Дом Лема был, прямо сказать, невидным. В Переделкино я посещал дома куда солиднее. Но что есть, то есть.
Я вылез из машины, наказав подождать меня. Вдруг планы Лема изменились, а найти такси здесь, похоже, непросто.
Но нет, меня встретили, провели в дом. Пани Барбара Лем. На крыльце я обернулся, махнул рукой, мол, езжайте.
И они поехали, а что им оставалось? Попробуй Женя наблюдать за мной, пользы для него вышло бы никакой, а вот вред — очень может быть.
Меня провели в кабинет пана писателя.
Мдя… Пану писателю срочно необходим новый дом.
— А я уже строю, — ответил Лем, угадав мои мысли. — Строю новый дом. Дело это непростое, но мы справимся, — он посмотрел на жену.
— Но как, пан Лем, как?
— Никакой шерлокхолмщины, пан Чижик. Просто все посетители из Советского Союза удивляются, что я живу не по-пански. В их представлении у меня должен быть если и не замок, то что-то около того.
Пани Лем принесла нам кофе. Мне обычный, черный, а пану писателю без кофеина. Кофе, но никакой сдобы, и чашечки самые крохотные, что означает: меня просят не засиживаться.
— Что пан шахматист увидел в Польше? — спросил вежливо Станислав Лем.
— Польшу, пан писатель. В Польше я увидел Польшу, — разговор шел на русском языке.
— И какова вам Польша?
Поскольку кофе был без сдобы, я решил, что китайские церемонии разводит мне некогда.
— Похожа на чайник на плите. Шумит, и готовится закипеть. Но не закипит.
— Не закипит? Почему?
— Отключат газ, плита остынет, тут уж не до кипения.
— Пан — прозорливец?
— Нет. Я шахматист, и оцениваю позицию как шахматист. К западу от Польши — социалистическая Германия. К югу от Польши социалистическая Чехословакия. К востоку от Польши социалистический Советский Союз. А на севере — холодная Балтика.
— И что из этого следует?
— Из этого следует шить, строить дом, играть в шахматы, писать книги, да мало ли на свете дел куда более полезных, чем таскать для политиканов каштаны из огня?

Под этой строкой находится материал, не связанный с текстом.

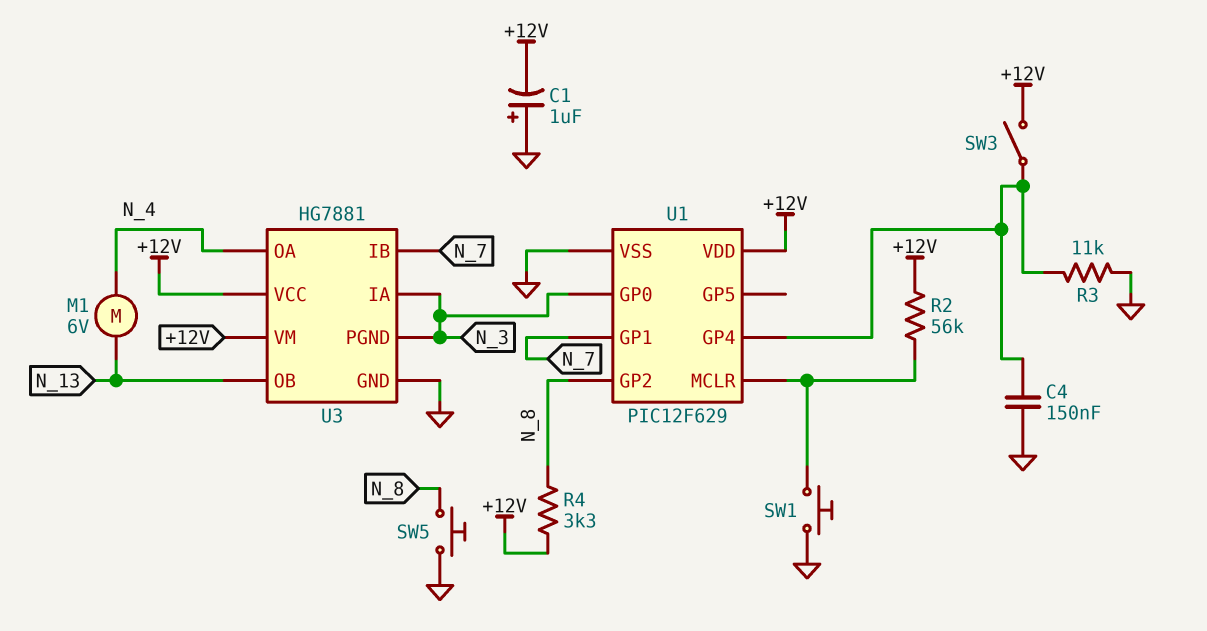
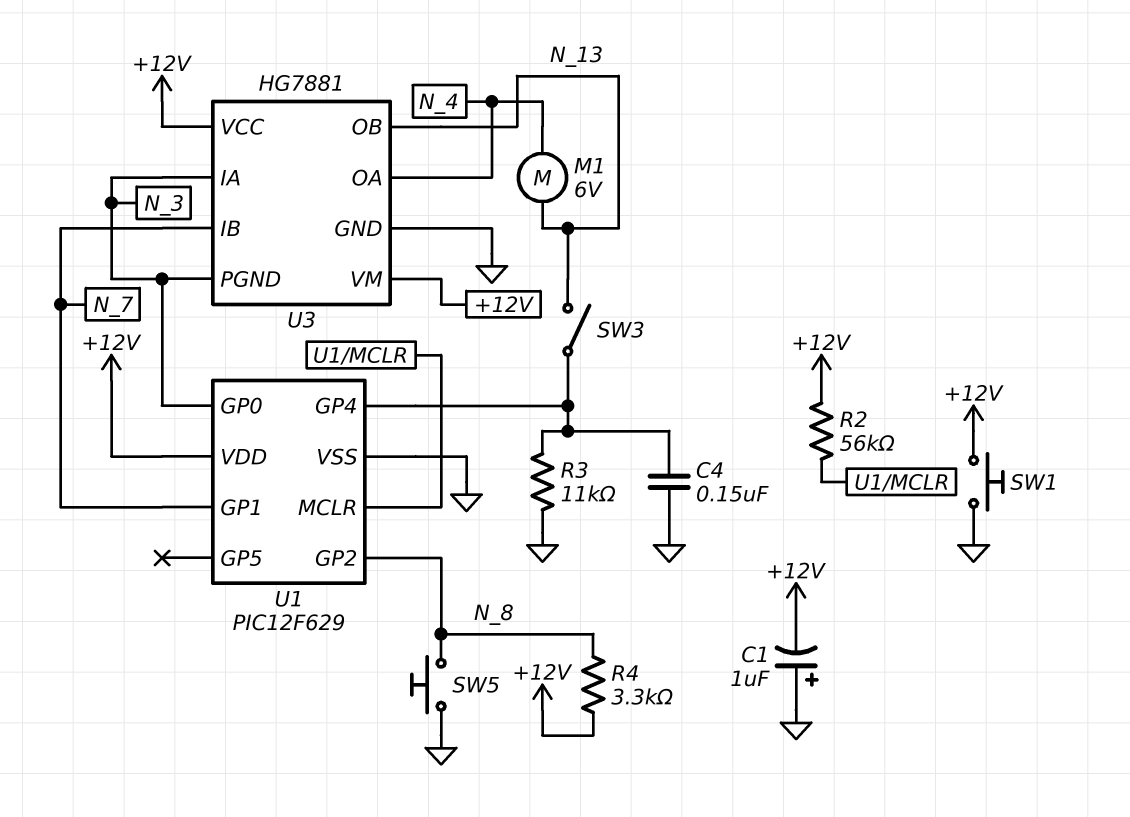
SW1: button (GND, U1/MCLR) -> button (+12V, GND)
SW3: switch (+12V, U1/GP4) -> switch (N_13, U1/GP4)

— Что же привело пана шахматиста в мою скромную берложку? — спросил Станислав Лем.
— Наш журнал, «Поиск», публиковал «Тайное путешествие Йона Тихого».
— Как же, как же, помню.
— Сейчас издательство «Молодая Гвардия» задумала серию «Вершины фантастики», издавать книги лучших писателей-фантастов. И хочет начать её с вас, пан писатель. Два или три тома «Избранного». На ваше усмотрение. Объем каждого тома двадцать — двадцать пять авторских листов, Предполагаемый тираж — сто пятьдесят тысяч экземпляров. Гонорар — максимально возможный в нашей стране, с надбавками за серию, за собрание сочинений и тому подобное. Расчёты и проект договора здесь, — я достал из атташе-кейса папочку, и протянул Лему.
Тот не торопился её брать.
— Вы полагаете, я могу принимать гонорары из Советского Союза? В такое время?
— Не вижу препятствий, пан писатель. Вы считаете нашу страну своим личным противником?